Nos salões ingleses, onde chegou em 1816, houve escândalo: o vetusto The Times, em editorial, a chamou de “dança estrangeira indecente”. Mas, no Brasil, o gênero foi bem recebido e, mais tarde, de Villa-Lobos a Pixinguinha, foi formado um imenso catálogo de valsas brasileiras.
 
Sem a opulência da música vienense, por décadas, a valsa foi presença garantida nas maiores vozes brasileiras. Só Francisco Alves — digam o que disserem, o maior cantor brasileiro —  gravou 124 valsas. Só perde para o número de sambas (383) e de marchas (166) que ele registrou em discos.
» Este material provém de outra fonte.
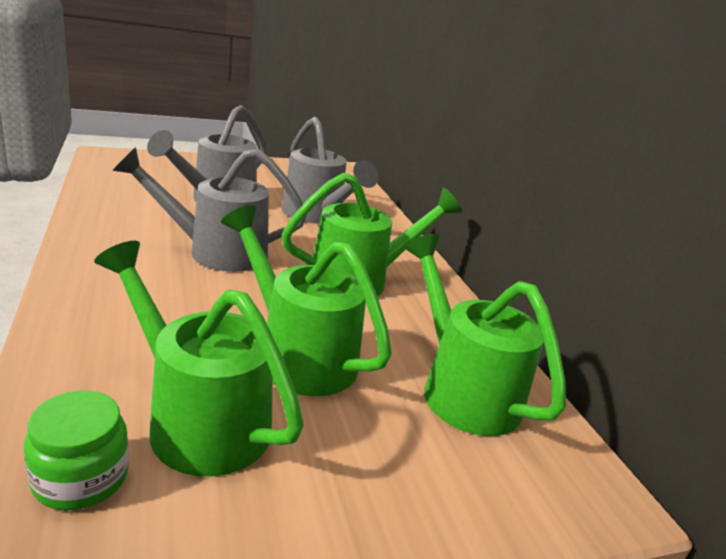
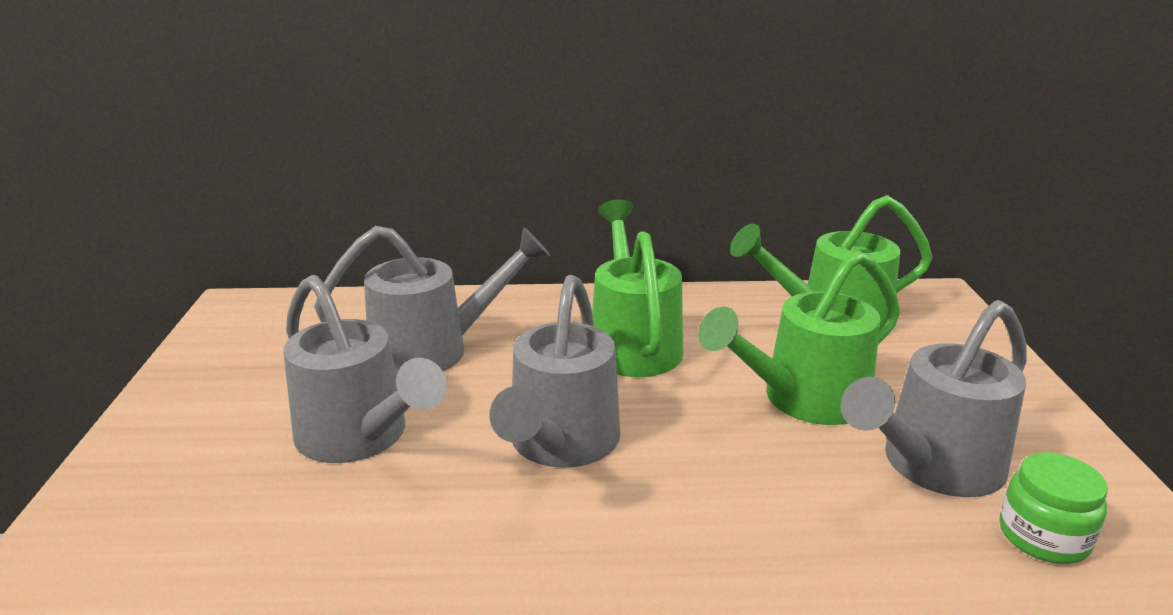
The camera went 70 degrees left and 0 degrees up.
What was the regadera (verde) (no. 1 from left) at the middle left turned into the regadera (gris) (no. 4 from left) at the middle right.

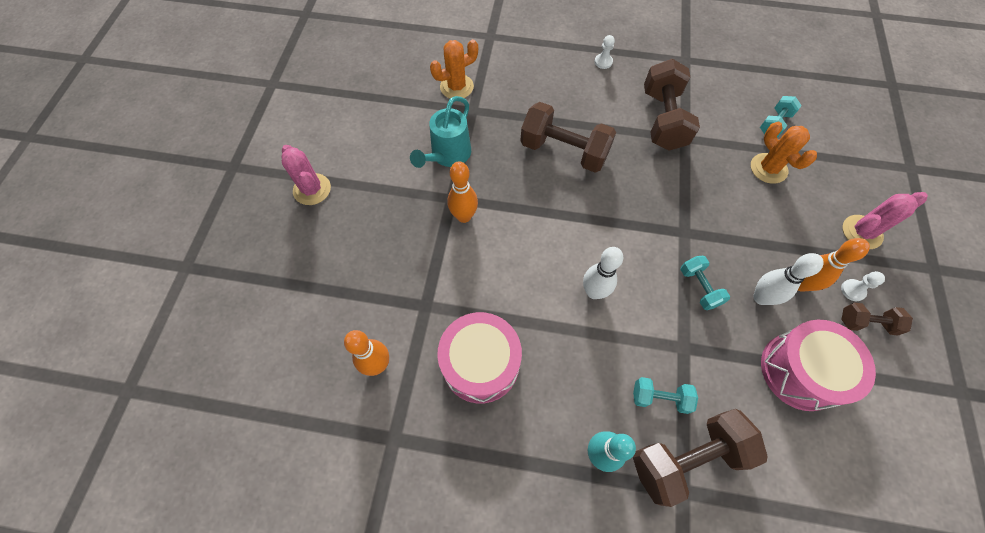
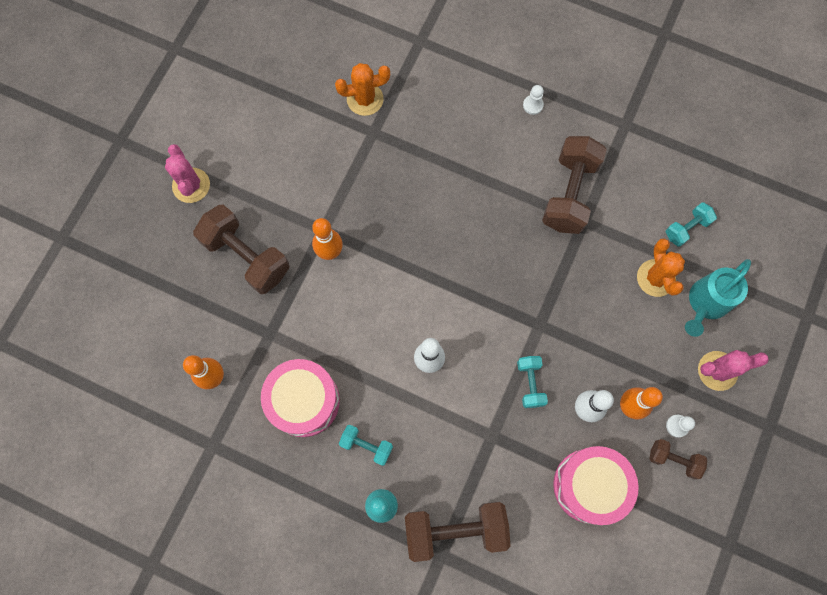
The camera went 15 degrees right and 10 degrees up.
The regadera (turquesa) ended up elsewhere, having gone from the top centre to the middle right.
The mancuerna (marrón) (no. 1 from left) ended up elsewhere, having gone from the top centre to the middle left.
The mancuerna (turquesa) (no. 1 from left) ended up elsewhere, having gone from the bottom right to the bottom centre.

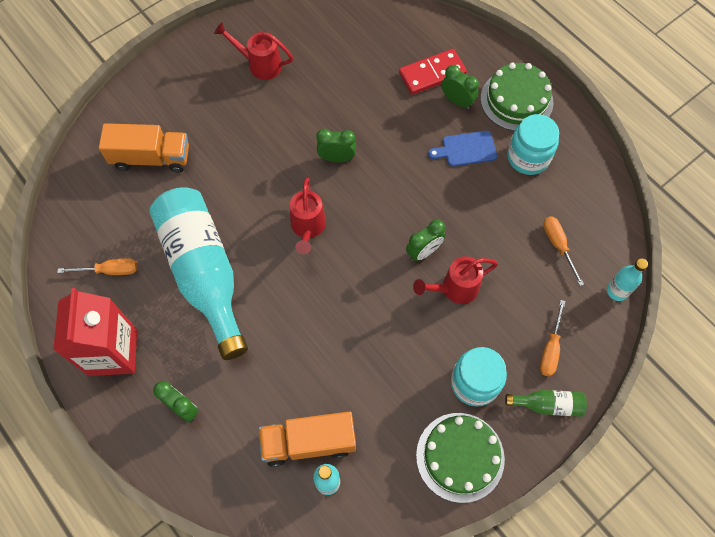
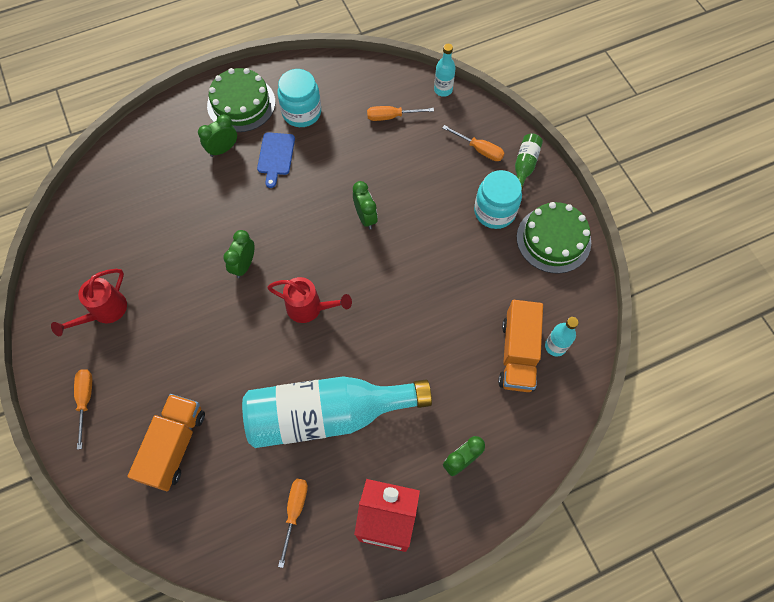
The camera went 75 degrees left and 0 degrees up.
The second view lost the ficha de dominó (rojo) at the top centre.
The second view lost the regadera (rojo) (no. 3 from left) at the centre.
The second view gained the destornillador (naranja) (no. 1 from left) at the bottom left.

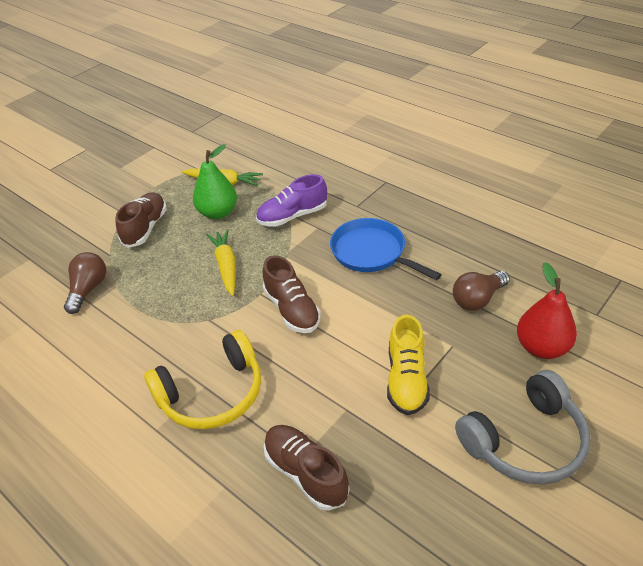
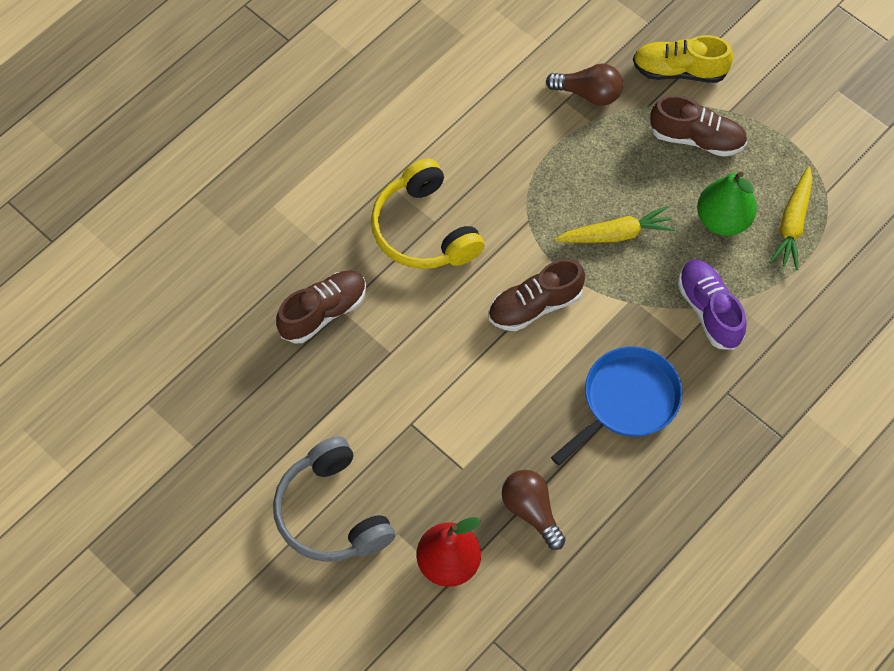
The camera went 90 degrees right and 20 degrees up.
The zapato (amarillo) ended up elsewhere, having gone from the centre to the top right.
Até recentemente, compositores como Chico Buarque ainda pelejavam no ritmo terciário, mas o tempo das valsas ficou para trás.
 
Eis que chegou aos meus ouvidos um disco contendo composições de João Tomé, mineiro que, no tempo dos pioneiros, se transferiu para Brasília, onde fez carreira no rádio, na tevê e nos bailes. A filha, Dolores Tomé, reconhecida flautista, liderou a gravação de alguns dos choros e valsas que o pai deixou entre suas mais de 600 composições.
 
Reuniu um time de bambas —  Joel Nascimento, Zé da Velha, Silvério Pontes, Hamilton Holanda, Rogério Caetano — e gravou 17 temas. Choros como Marangone e Piquenique são deliciosos, buliçosos, com melodias provocantes, cheias de soluções angulosas e surpreendentes; mas são as valsas que mostram toda a categoria do compositor.
 
A valsa brasileira tem sotaque próprio; herdou pouco além do compasso 3/4. João Tomé consegue traduzir esse jeitinho verde e amarelo de valsear, em que o compositor se comporta muito mais como quem é levado pelo ritmo do que alguém que impõe os passos. É o vai-da- valsa feito com a sabedoria de quem se deixa levar, mas só pelos caminhos que quer ir.
 
Amor de mãe, primeira composição de João Tomé — quando tinha 16 anos de idade —  e Gratidão, de 1943, são as primeiras valsas do disco. Com estruturas ricas e variações melódicas, oferecem amplo espaço para os instrumentistas.
 
Mas o leque se abre definitivamente em Alcionina (1949), ainda mais a partir do arranjo de Sidnei Maia, em que duas flautas (DoloresTomé e Beth Ernest-Dias) conversam com o violoncelo de Guerra Vicente e o violão de Augusto 7 Cordas.
 
João Tomé é um dos construtores da identidade musical de Brasília. Cego de nascença, desenvolveu um método de violão para deficientes visuais, trabalho que continua com Dolores —  hoje morando em Portugal —  que, com o irmão, Ismael, registrou as partituras das músicas do pai em braile. Chegou a Brasília em 1960, foi um dos fundadores da Escola de Música e permaneceu na cidade até morrer, em 1971. As valsas de João Tomé são o registro de um Brasil mais rico, mais sensível e mais inteligente. Um país que precisa ser recuperado.